As the number of people downloading has increased exponentially over the past few years, however, so has the number of leaks. In the fall of 2006, Portland, Oregon–based mega–indie band the Shins’ Wincing the Night Away and Bloc Party’s A Weekend in the City hit the Web a full three months early. Between May and August 2007, popular indie rockers Spoon saw Ga Ga Ga Ga Ga leak almost two months early, and the White Stripes’ Icky Thump leaked three weeks early. Linkin Park’s Minutes to Midnight hit the Web almost two weeks before it hit stores, as did Kanye West’s Graduation. Last January, Atlantic served Cocoamusic.blogspot.com with a cease-and-desist letter after material from A Weekend in the City appeared on the site. According to a former employee of Vice Records, Bloc Party’s label, the album was leaked by an employee at V2 in London who had grabbed a version from the garbage and shared it with friends.

Music-industry insiders say the leaks have a profound—even terrifying—impact not only on album sales but also on artists’ careers and livelihoods. “The problem with leaks is that people don’t necessarily know what they are hearing—if it’s the entire album, finished tracks, etc.,” says Vice label manager Adam Shore. “There’s incredible rush to judgment. People grab an album, listen to it one time, and they immediately want to post about it. That sets a tone for people who haven’t heard it yet.” In the case of the Bloc Party leak, Shore says, “the band saw the album as a concept—it had a beginning, a middle, and an end. They recorded almost triple the amount of songs that made it on the record, and selected how they wanted to tell the story. When the rug got pulled out from under them, they just felt like they didn’t have control over what they were doing anymore.” A cottage industry of unpaid “MP3 bloggers” have sprung up samizdat style around these leaks, their sole purpose being to opine (and sometimes post tracks themselves) before anyone else, often months before an artist considers a song ready for release.

In an attempt to reduce their risk, major labels “watermark” advance CDs with digital codes specific to their recipient. They employ people and autonomous Web-crawling software to spot leaks, working with the RIAA and handing leakers to the FBI. The fighting has spilled onto listservs that simmer with anti-leak screeds and threats to destroy the livelihoods of anyone who dares share music before its appointed time. “Name and shame!” cried out a member on Mishpucha, a popular music listserv. “Post their name on Pitchfork in big bold letters!” said another, referring to the popular online music publication. And then, of course, someone pointed out the obvious: “What seems to get lost is that a majority of these leaks are coming from people who are supposed to be on our side.”

I know more than your average music fan about record labels and how leaks can hurt them. My ex-boyfriend is the aforementioned Ben Goldberg, the owner of Ba Da Bing. This fall, he planned to release The Flying Club Cup, the second album by Beirut, a well-received indie band. Goldberg began preparations for the album’s release in May.

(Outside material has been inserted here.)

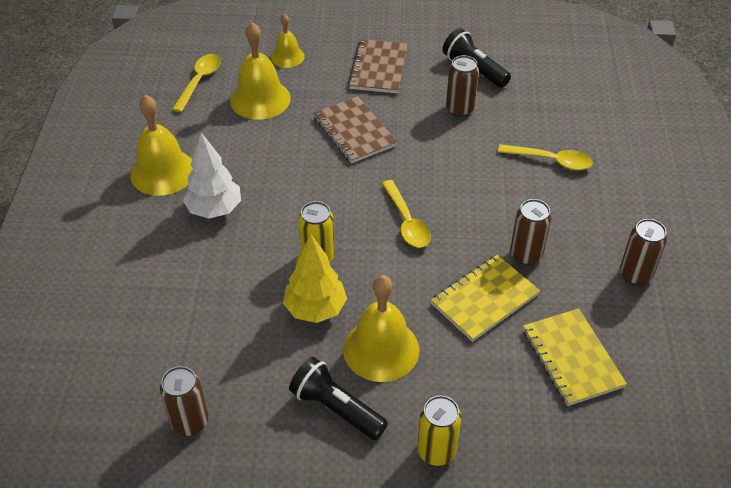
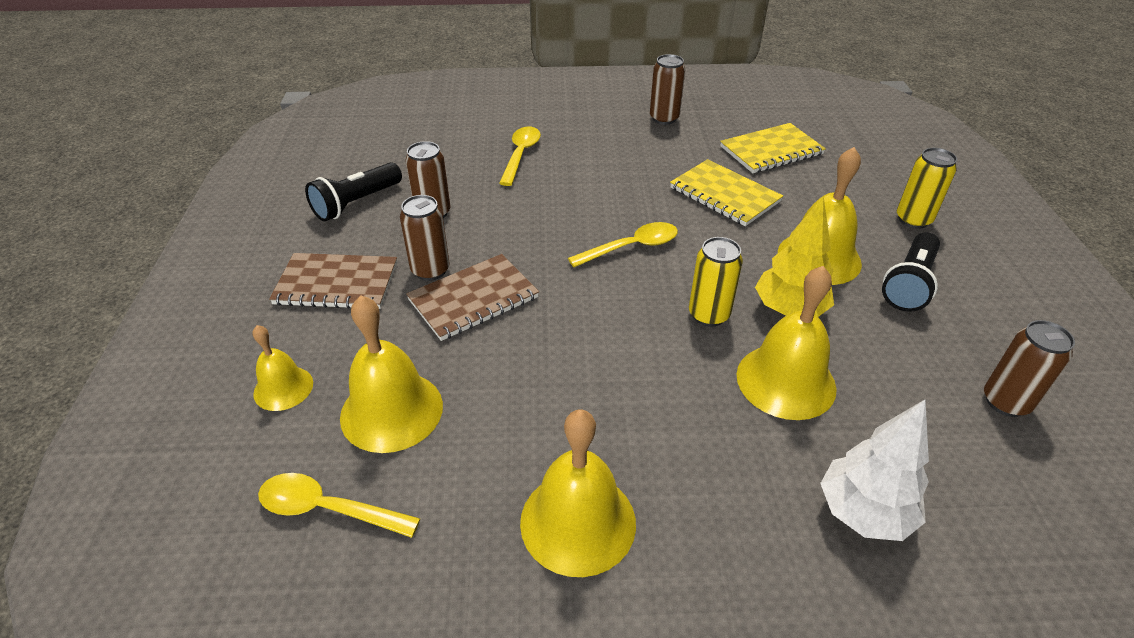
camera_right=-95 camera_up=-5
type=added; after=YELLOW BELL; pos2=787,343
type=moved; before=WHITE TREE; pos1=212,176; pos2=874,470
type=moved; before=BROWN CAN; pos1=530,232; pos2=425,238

He hired two publicists to promote the record, something his tiny, two-person operation had never done before. They sent out 350 advance copies, each watermarked, to music journalists, tastemakers, distribution hubs, and friends. On August 26, a full six weeks before the record was to hit stores, it hit the Internet instead.

The girlfriend of Zach Condon, Beirut’s front man, broke the news to Goldberg after she saw it popping up on blogs. He told the watermarking company, and within an hour, they had traced it to Erik Davis, a prominent San Francisco–based freelance writer. When Goldberg found out, he sent Davis the following e-mail:

“Your copy of the Beirut record was the source of the leak yesterday. We will be sure to spread the good word to every publicist we know (and some we don’t) that your CD was the cause of this. Thanks!”